Manhunt continues for NYC subway gunman

NEW YORK | New York police continue on Wednesday to track a man who, wearing a gas mask, wreaked havoc on the subway during morning rush hour on Tuesday by setting off two smoke devices before opening fire, injuring 23, including ten by gunshot.

• Read also: Shooting: terror in the New York subway

New York police continued Wednesday the hunt for a shooter who caused chaos the day before in the subway and wounded at least 23 people, including 10 by bullets, while millions of employees resumed transport to go to work.


New York Mayor Eric Adams called on New Yorkers to be “vigilant”, while ruling out at this stage that the shooter, still on the run 24 hours after the incident, has an accomplice.

“He seems to have acted alone,” said the Democratic mayor, who took office on January 1, on MSNBC, promising to put the megalopolis back on track after the COVID-19 pandemic, particularly in the fight against crime.

  • Listen to the interview with Martine Hébert, Delegate General of Quebec in New York on QUB radio:

The noose has also tightened around a man, simply presented on Tuesday by the police (NYPD) as a “person of interest” for the investigation, but now qualified as a “suspect” by the mayor of New York .

On Tuesday, the NYPD had released photos of this individual, Frank James, indicating that he had rented the van found in Brooklyn and whose key was discovered at the crime scene.

And Wednesday morning, New Yorkers received messages on their phones giving the description of this “62-year-old black man”, asking to alert the police to give any useful information to the investigation.

No choice

The man posted various videos on YouTube, where he delivers long political tirades, sometimes virulent, and criticizes Eric Adams, which prompted the police to tighten security around the mayor.

As the hunt for the shooter, described as “dangerous” the day before, continued, millions of New Yorkers took to commuting to work, some posting selfies on social media to show that life was getting back to normal.

“I don’t really have a choice, I have to take the metro. I hope it will be safer today. It felt a little emptier,” said passenger Laura Swalm, 49, who lives in neighboring New Jersey.

“I always pay attention to what surrounds me since September 11 (2001). But there have been more incidents on the docks recently, so I’m paying more attention,” she told AFP.

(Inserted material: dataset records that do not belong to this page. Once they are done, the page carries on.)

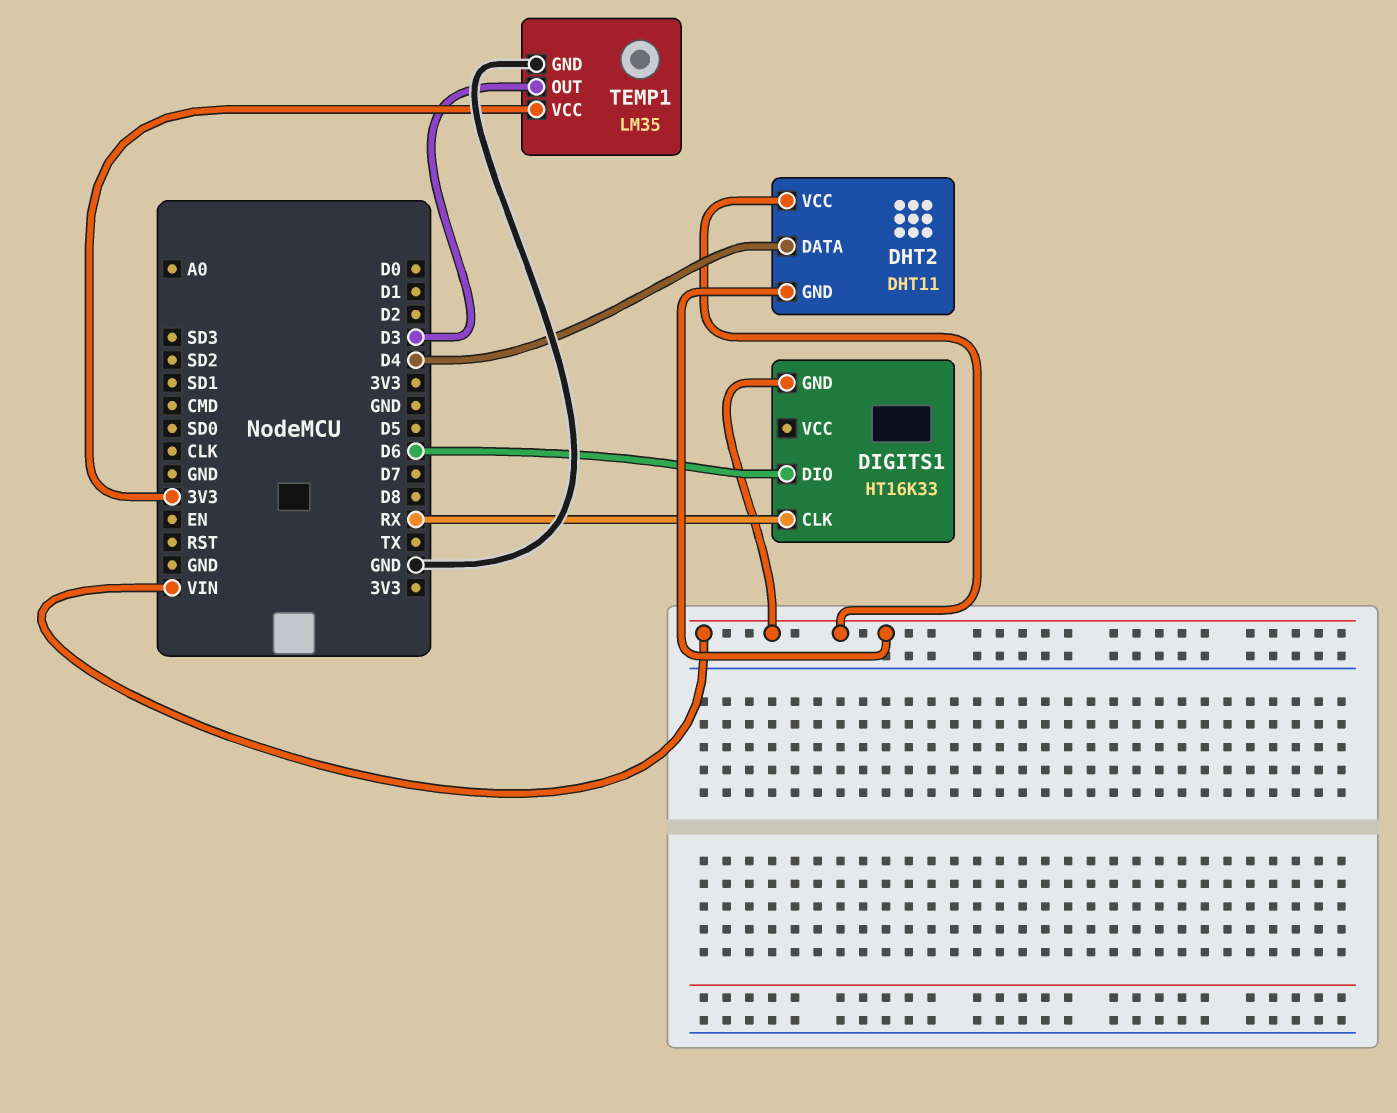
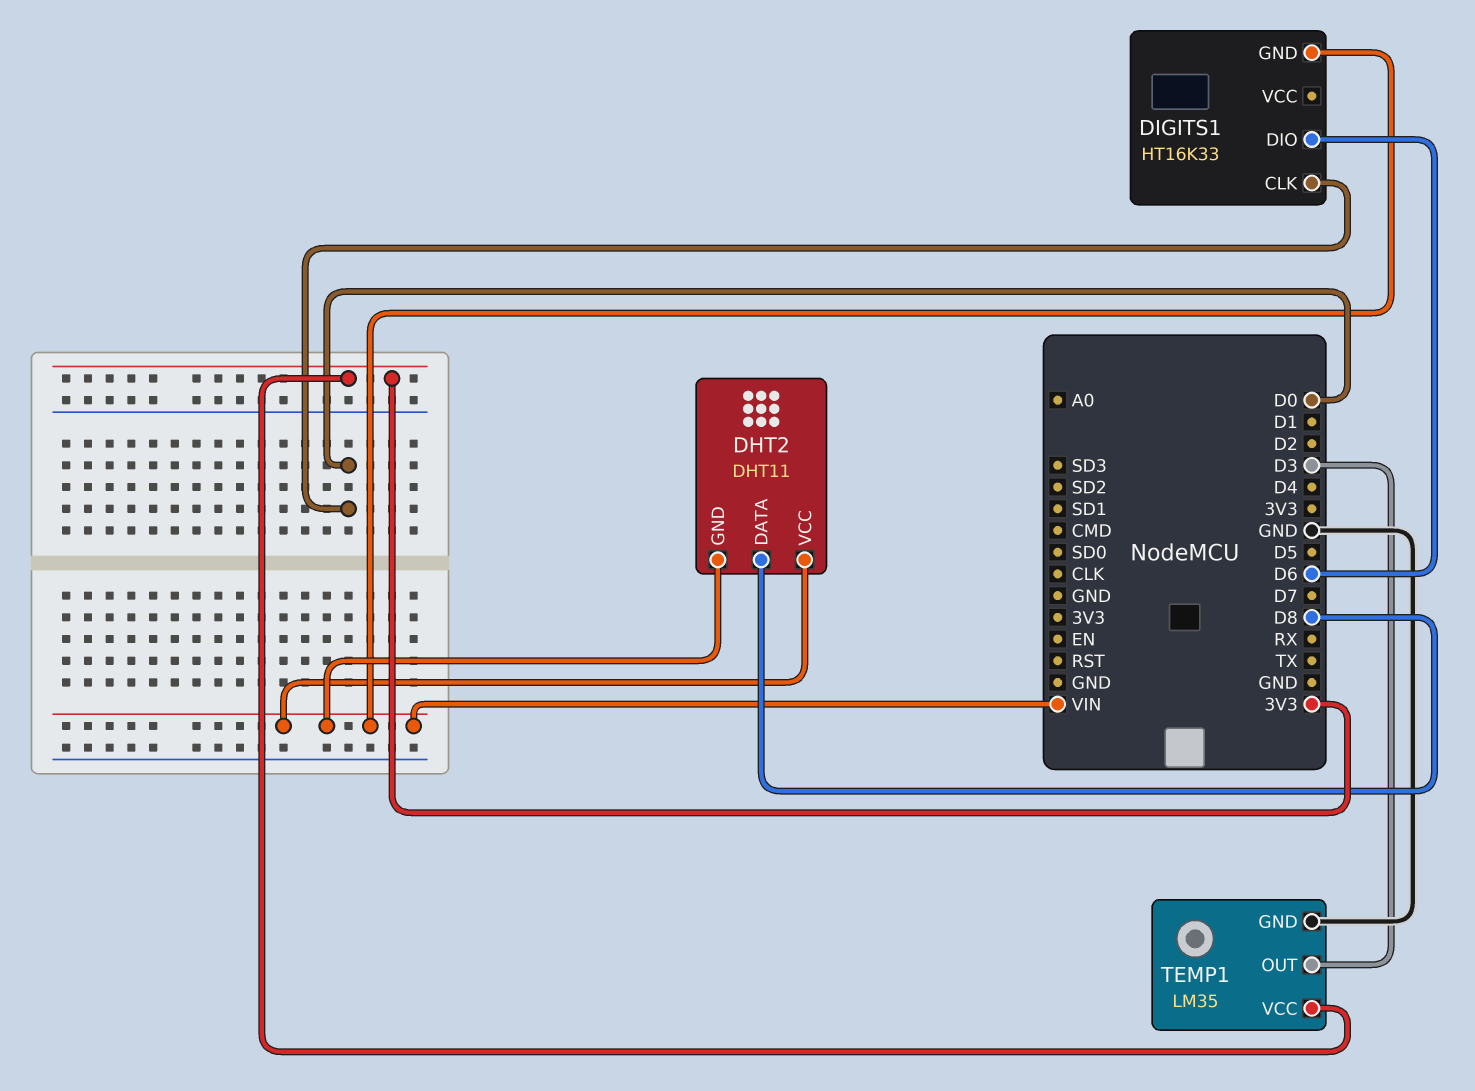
DHT2 pin DATA: D4 -> D8
DIGITS1 pin CLK: RX -> D0

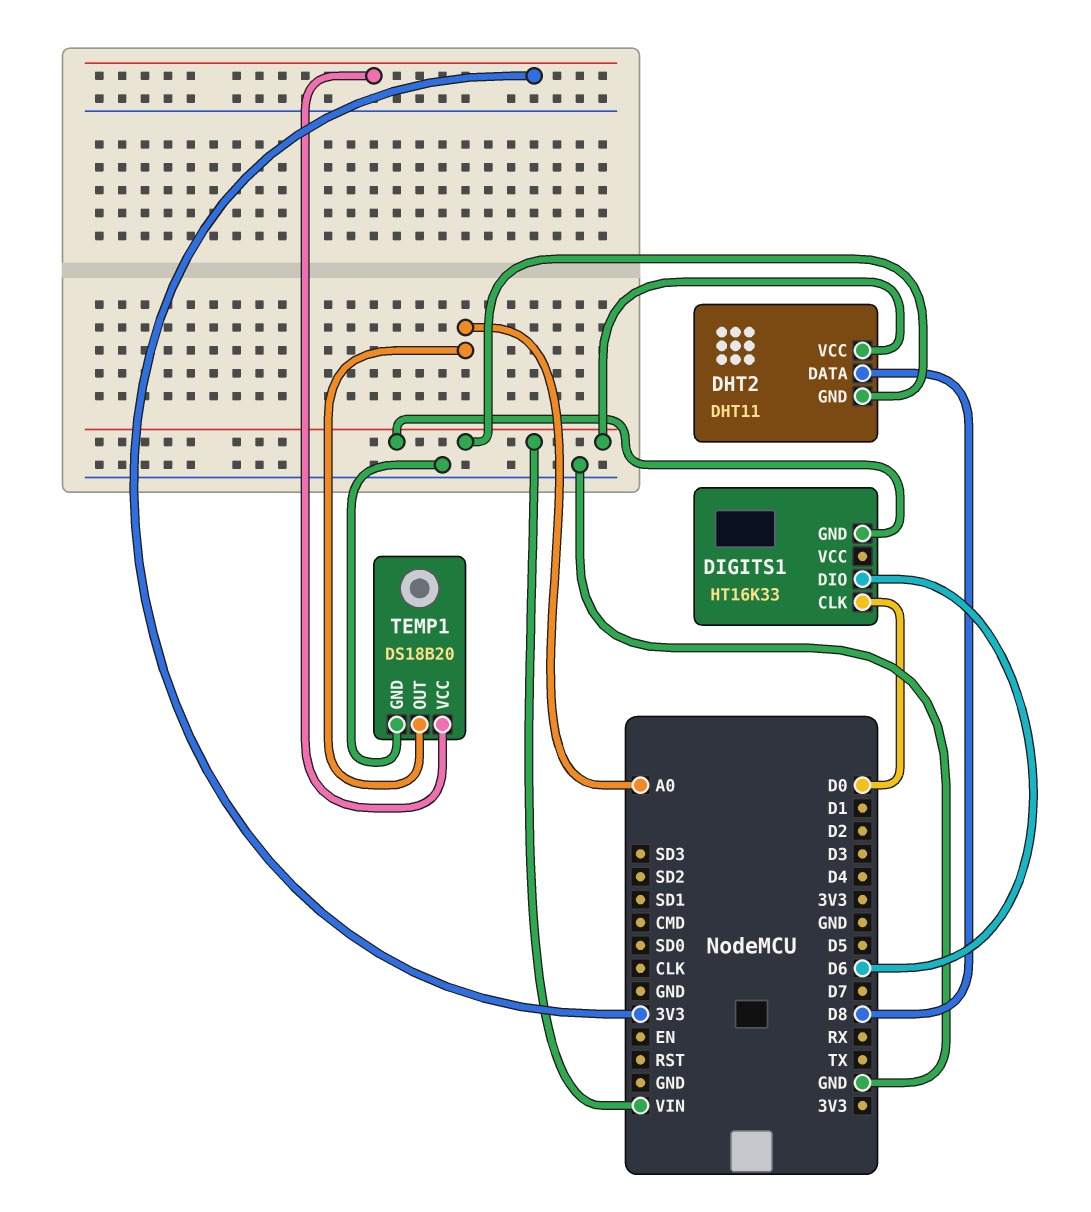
TEMP1: LM35 -> DS18B20
TEMP1 pin OUT: D3 -> A0

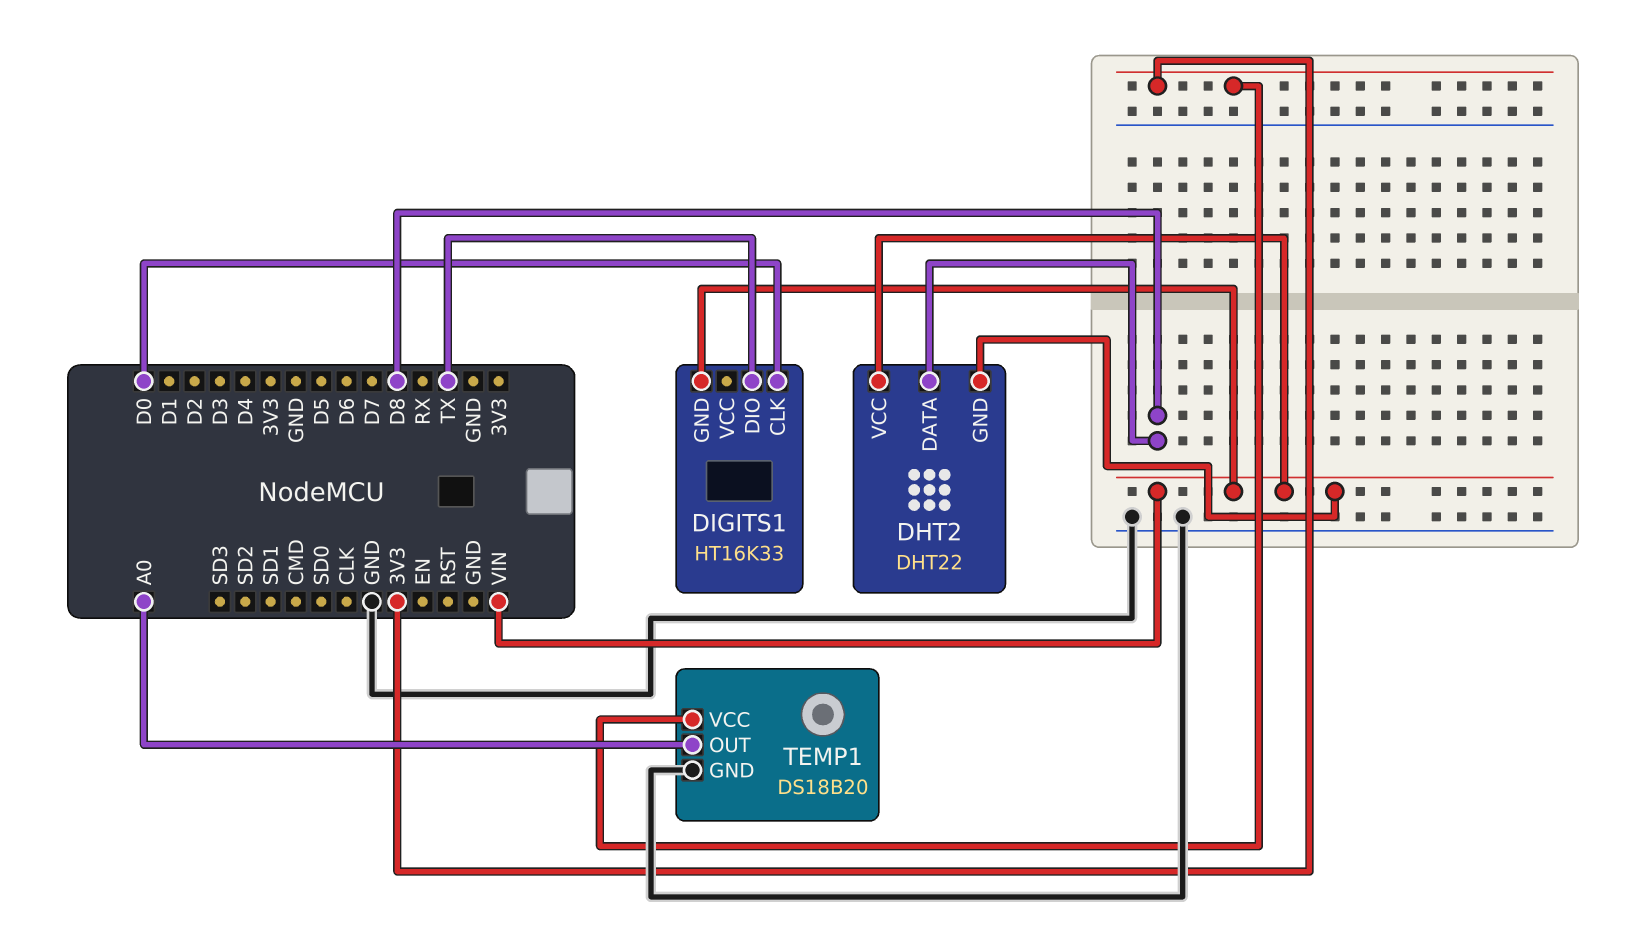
DHT2: DHT11 -> DHT22
DIGITS1 pin DIO: D6 -> TX

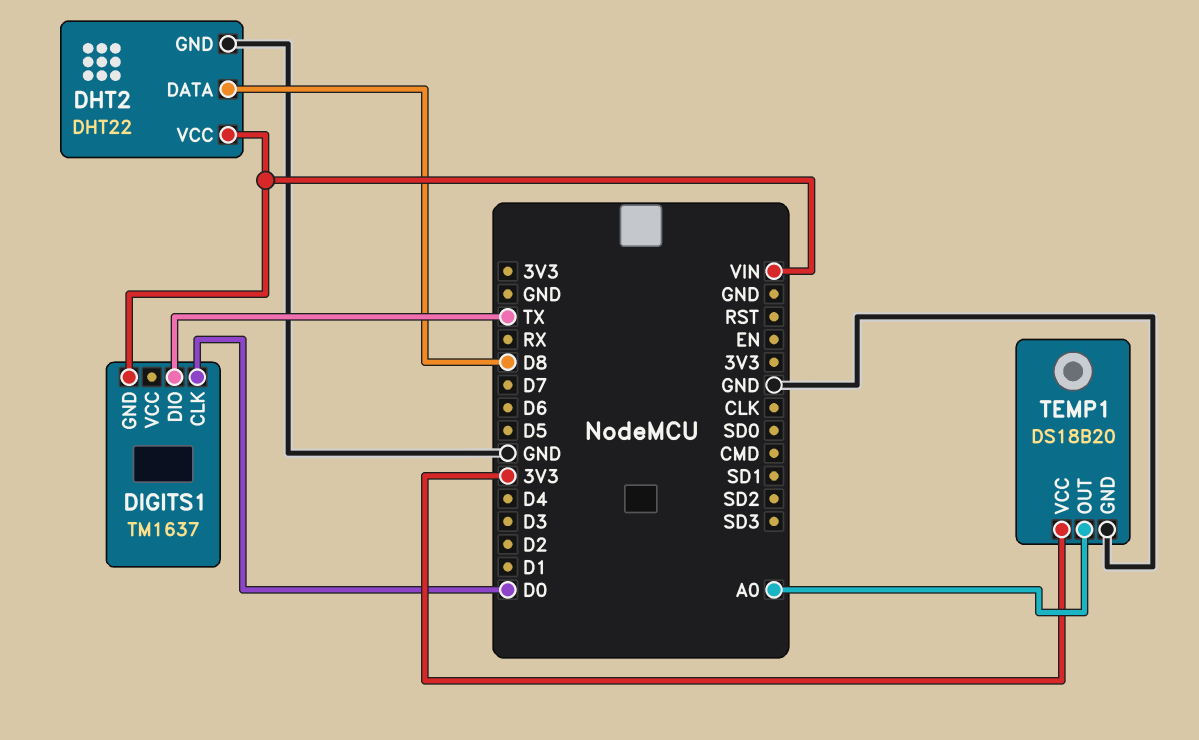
DHT2 pin GND: VIN -> GND
DIGITS1: HT16K33 -> TM1637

The Twitter account of the New York subway, one of the largest networks in the world, announced early Wednesday morning the return of “full service” on all lines, in particular at the “36th street” station in southern Brooklyn, where the shooter has raged and where several lines pass.

33 bullets fired

Tuesday morning, around 8:30 a.m. (12:30 p.m. GMT), at a time when the metro trains are crowded, the individual, who was wearing a gas mask, lit two devices which smoked the car, then shot at the passengers while as the train entered the station.

“We were really lucky it wasn’t much more serious,” said NYPD Chief Keechant Sewell, summarizing authorities’ relief after the attack where the suspect — still at large — fired 33 bullets.


“All you see is black smoke, and I turned to the right, and I saw this guy with a mask,” testified on CNN one of the victims, Hourari Benkada, since his hospital bed.

“The shooting lasted about a minute, I would say about ten shots (…). I have never heard so many shots coming out of a handgun… (…) He probably had extended magazines or another firearm”, added this man, hit by bullet at the level of the knee. At the scene, investigators found a handgun and three magazines.

Tuesday’s attack came as New York has faced a spike in crime since the COVID-19 pandemic, with the number of homicides rising from 319 in 2019 to 488 in 2021, although the annual toll remains well below the more than 2,000 per year recorded in the early 1990s.